Argument from Culture
Argument from Culture
There is an argument, not exactly new, that has been making its way through the church today. The argument from culture, let’s call it the argumentam ad culturam, is an attempt to undermine the legitimacy and primacy of Scripture for Christian living, while claiming to honor the Scripture for what “it really says.” It is the basic hermeneutical assumption of the culturalists.
This argument states that since Christ (or Peter, or John, or Paul, etc.) addressed people bound by a certain place, time, and culture, the message’s proscriptions and prescriptions are likewise bound by a certain place, time, and culture. Scripture does not utter statements once and for all authoritative; rather, it records statements held to be authoritative once upon a time. Following proper and sometimes extensive adjustments, some authority may still hold for us (e.g., support orphans and widows); largely, however, that authority is now gone with the wind--as are the place, time, and culture in which they were uttered.
In full, the argument is as follows:
(1) Since the Bible is bound by place, time, and culture, its commandments
are bound by place, time, and culture
(2) We are bound by place, time, and culture
(3) Our place, time, and culture are not the Bible’s
(4) Therefore, we are not bound by the Bible’s commandments
As stated, this argument is valid (no logical errors). If there’s something wrong with it, the problem is in one of its premises.
There’s nothing wrong with (2) and (3). If there’s a problem with the conclusion (4), and the argument is valid, there’s only one place left to look: premise (1).
The since part of premise (1) is correct. Christians can and should read Scripture in context. Understand the audience in Rome to whom Paul wrote; know the Pharisees Christ condemned, and why their religious obligations were superfluous to requirements; see the various cultures presented in the book of Acts.

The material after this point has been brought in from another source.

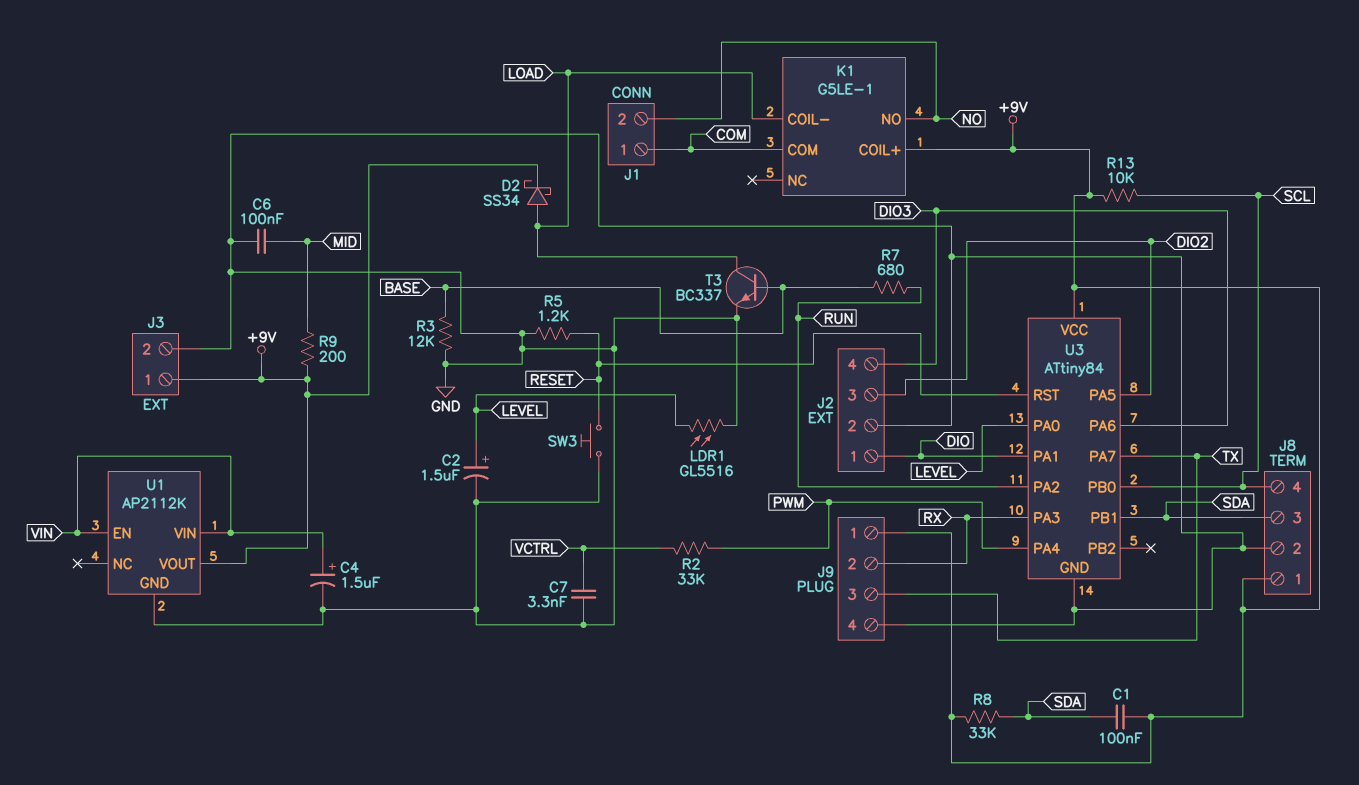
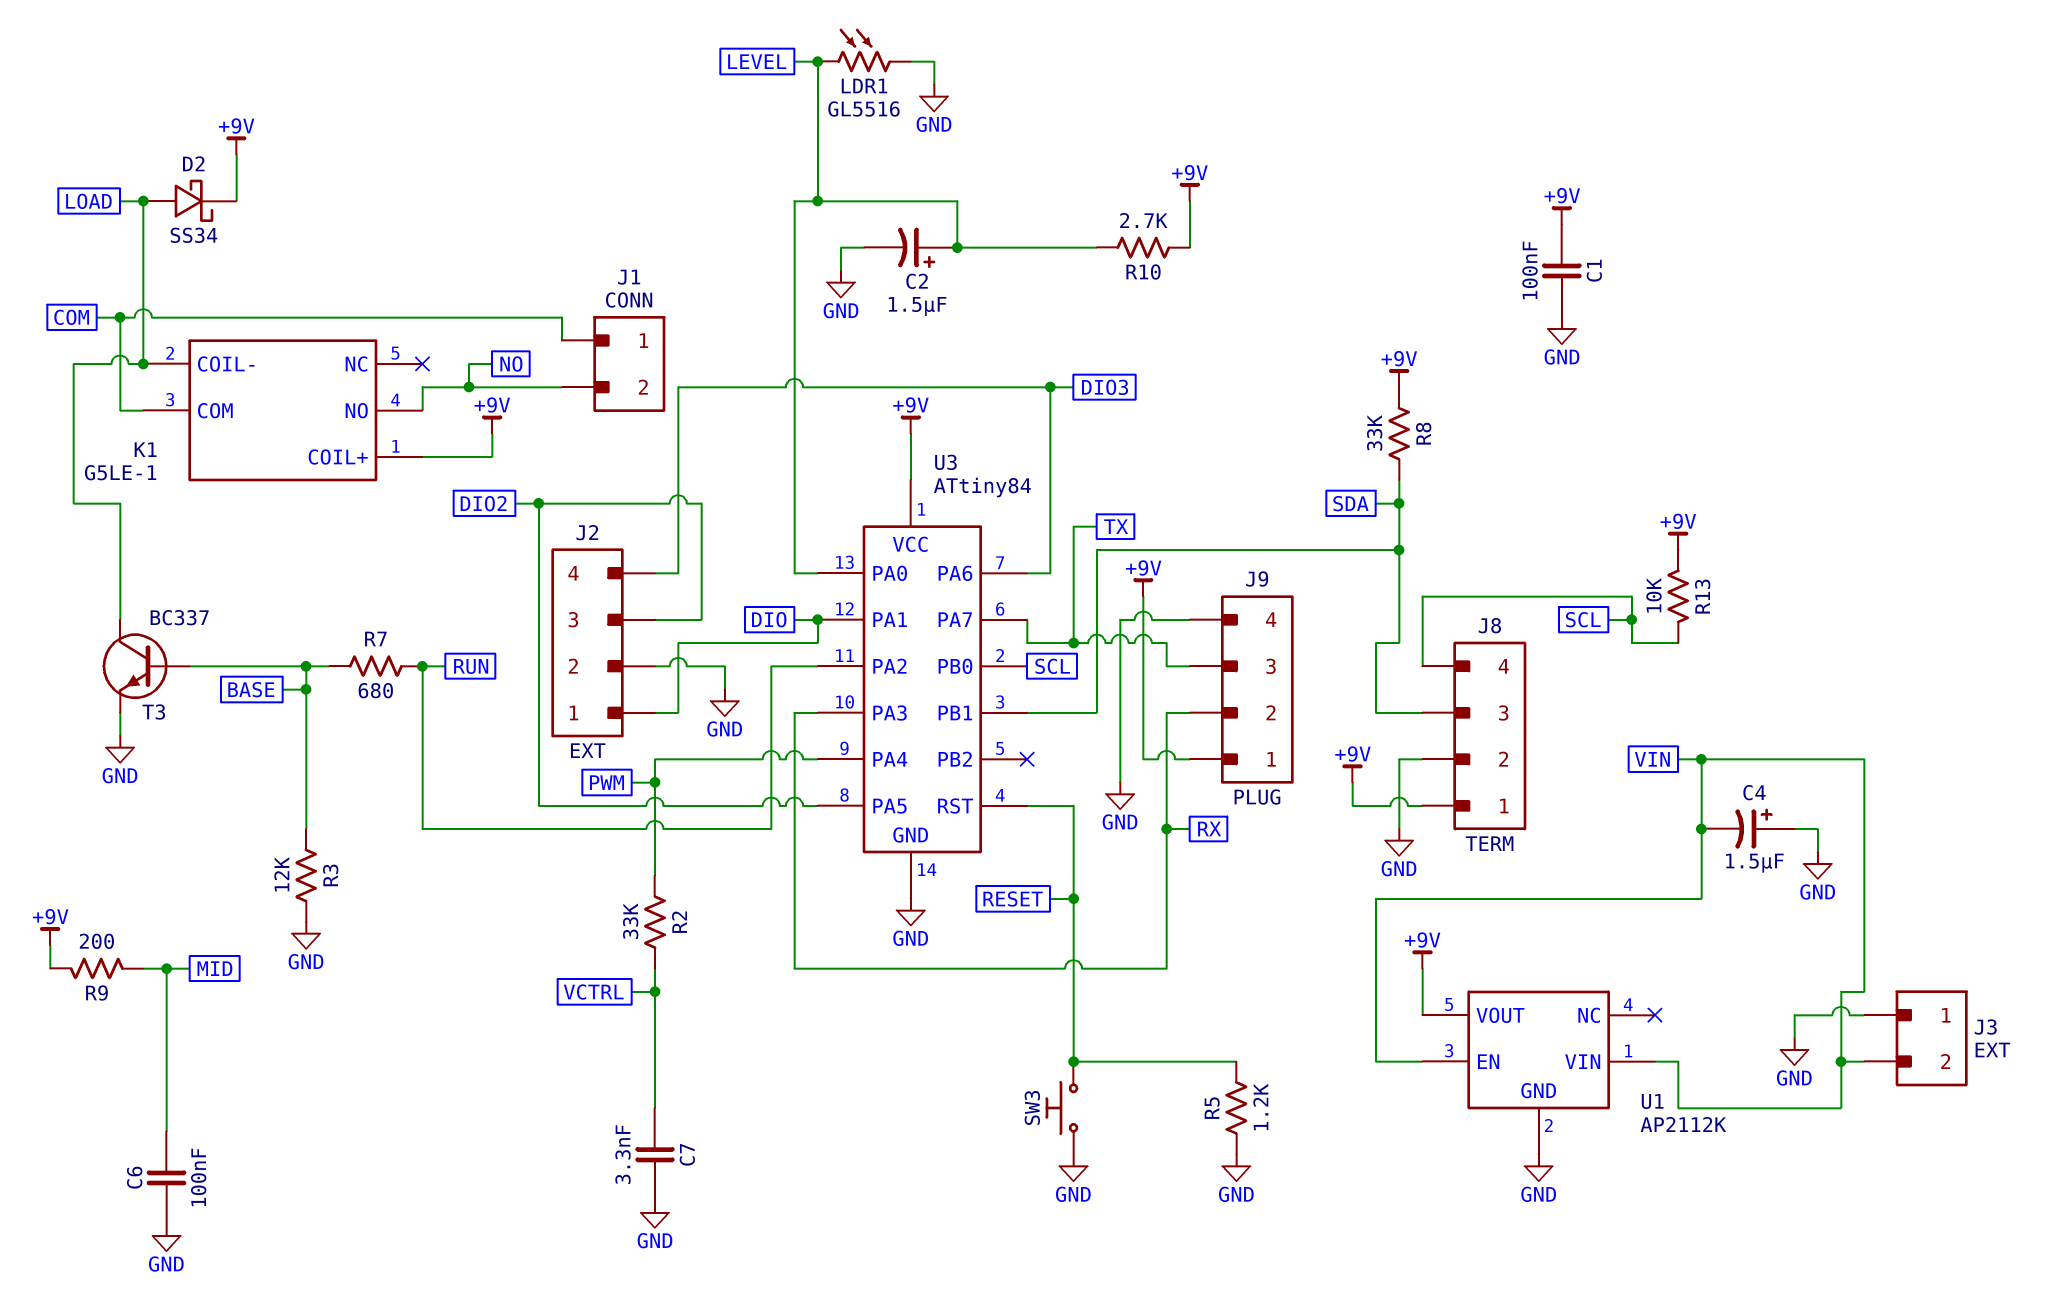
C1: 100nF (+9V, SDA) -> 100nF (+9V, GND)
C4: 1.5uF (plus VIN, minus GND) -> 1.5uF (plus GND, minus VIN)
J3 pin 1: +9V -> GND
J3 pin 2: GND -> VIN
R10: none -> 2.7k (+9V, LEVEL)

The then part of premise (1) is not correct. Though they preached to various people in different cultures, their message cannot be “culturized,” that is, their content cannot be explained entirely in terms of their culture and, in this way, accepted or rejected insofar as the culture of the audience is accepted or rejected.
The problem with argumentum ad culturum is those who use it miss the scriptural context they try to gloss. For them, misapprehension of the scripture hinges on a failure to understand a preposition. That is, they are blind to the difference between making an argument to a culture and arguing from one. Christ, Paul, and others took the former route. Progressive Christians take the latter.
Test Case: Homosexuality
Exhibit A for this hermeneutic, of course, is homosexual unions, and unrepentant homosexuality in the church as a whole.

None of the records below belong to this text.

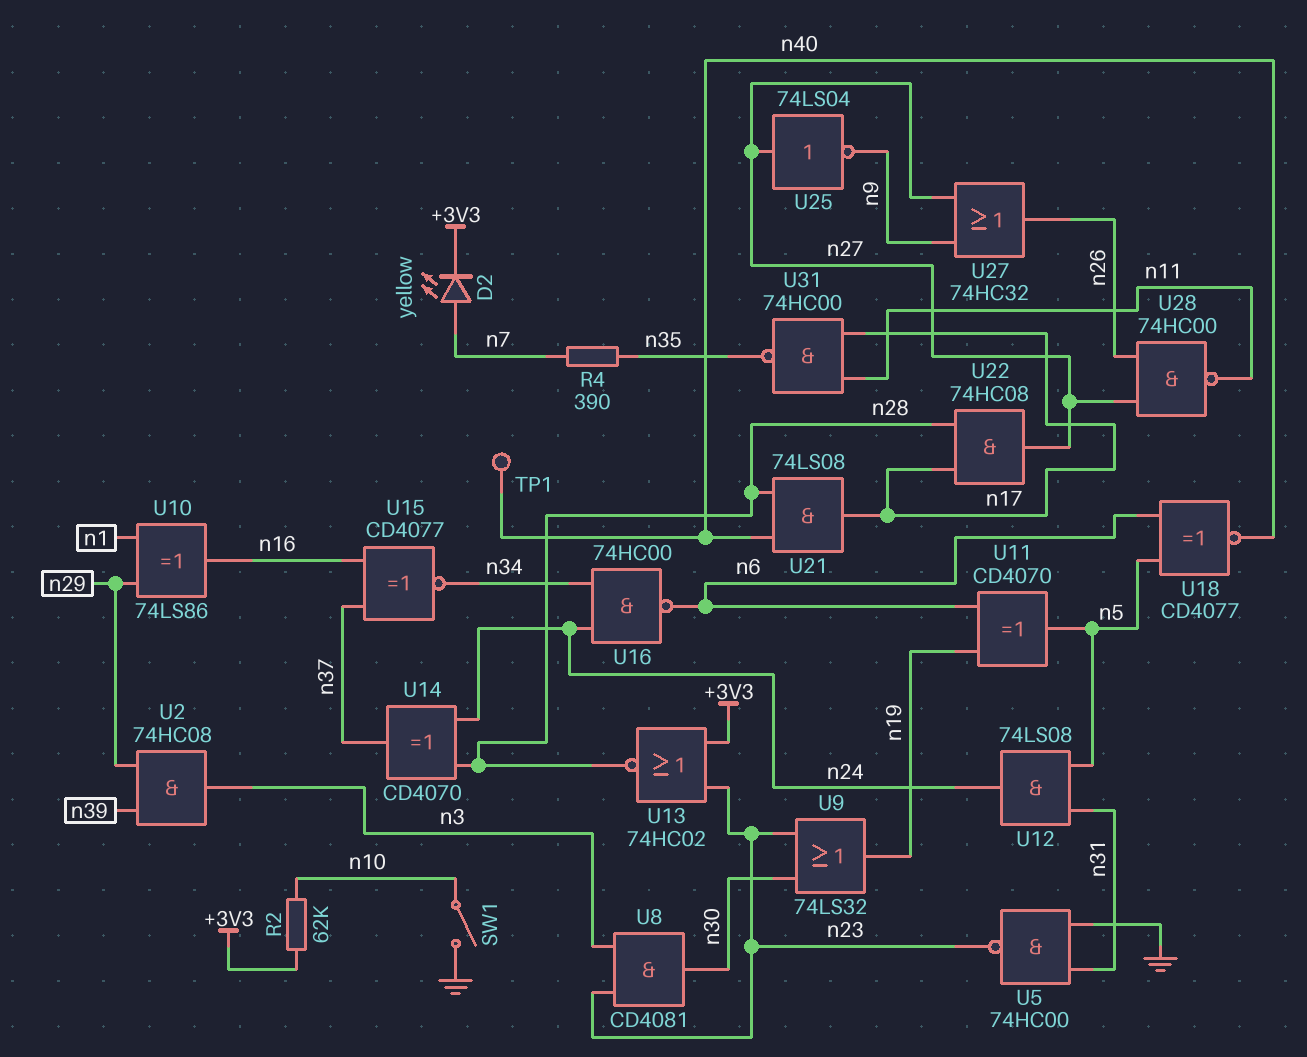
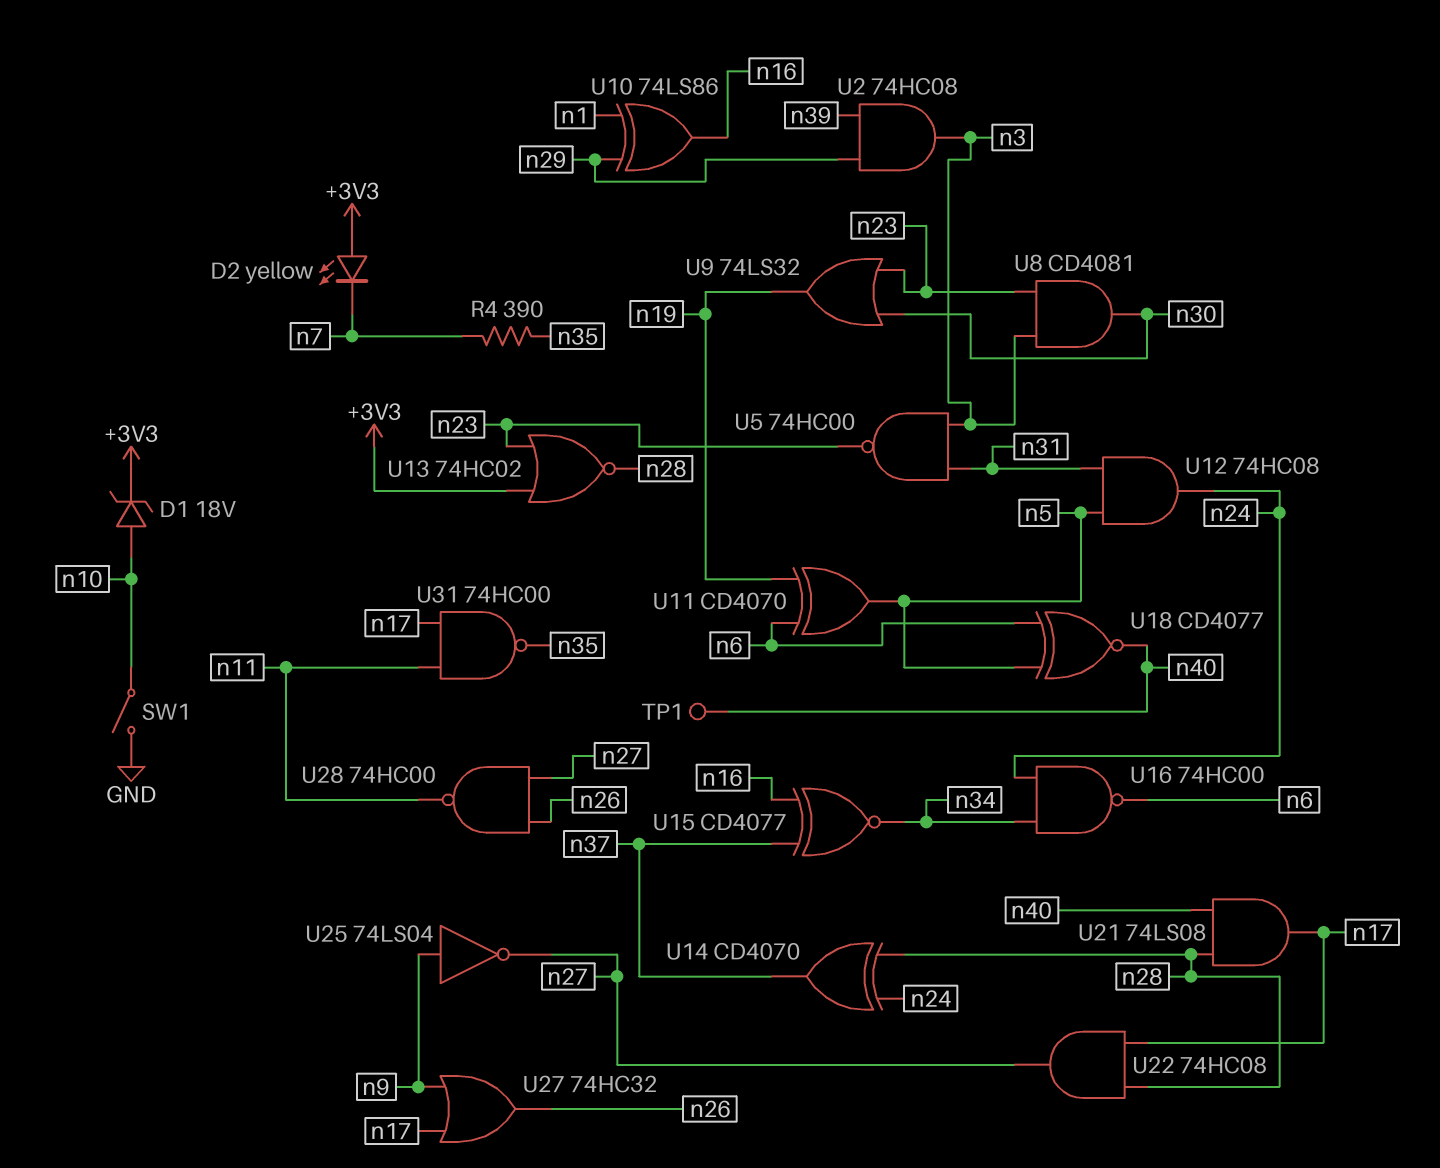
D1: none -> zener 18V (A n10, K +3V3)
D2: LED yellow (A n7, K +3V3) -> LED yellow (A +3V3, K n7)
R2: 62k (+3V3, n10) -> none
U5: NAND 74HC00 (in GND, in n31, out n23) -> NAND 74HC00 (in n3, in n31, out n23)
U12: AND 74LS08 (in n5, in n31, out n24) -> AND 74HC08 (in n5, in n31, out n24)
U25: NOT 74LS04 (in n27, out n9) -> NOT 74LS04 (in n9, out n27)
U27: OR 74HC32 (in n9, in n27, out n26) -> OR 74HC32 (in n9, in n17, out n26)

There are three oft-used passages by the progressive crowd we shall look at: Matthew 19:3-9, Romans 1:24-27, and 1 Timothy 1:9-11.
These passages have been used by the new homosexual movement to show that Christ, Paul, etc., used arguments speaking to a specific culture and should be left in that culture, considering this culture is more wise, knowledgeable, and progressive. But, upon further inspection of the text, did Paul and Christ intend for their words to be strictly followed in that culture, only to be cast aside in this?
Consider the first text:
Pharisees came up to him and tested him by asking, ‘Is it lawful to divorce one’s wife for any cause?' He answered, 'Have you not read that he who created them from the beginning made them male and female, and said, “Therefore a man shall leave his father and his mother and hold fast to his wife, and the two shall become one flesh”? So they are no longer two but one flesh. What therefore God has joined together, let not man separate.’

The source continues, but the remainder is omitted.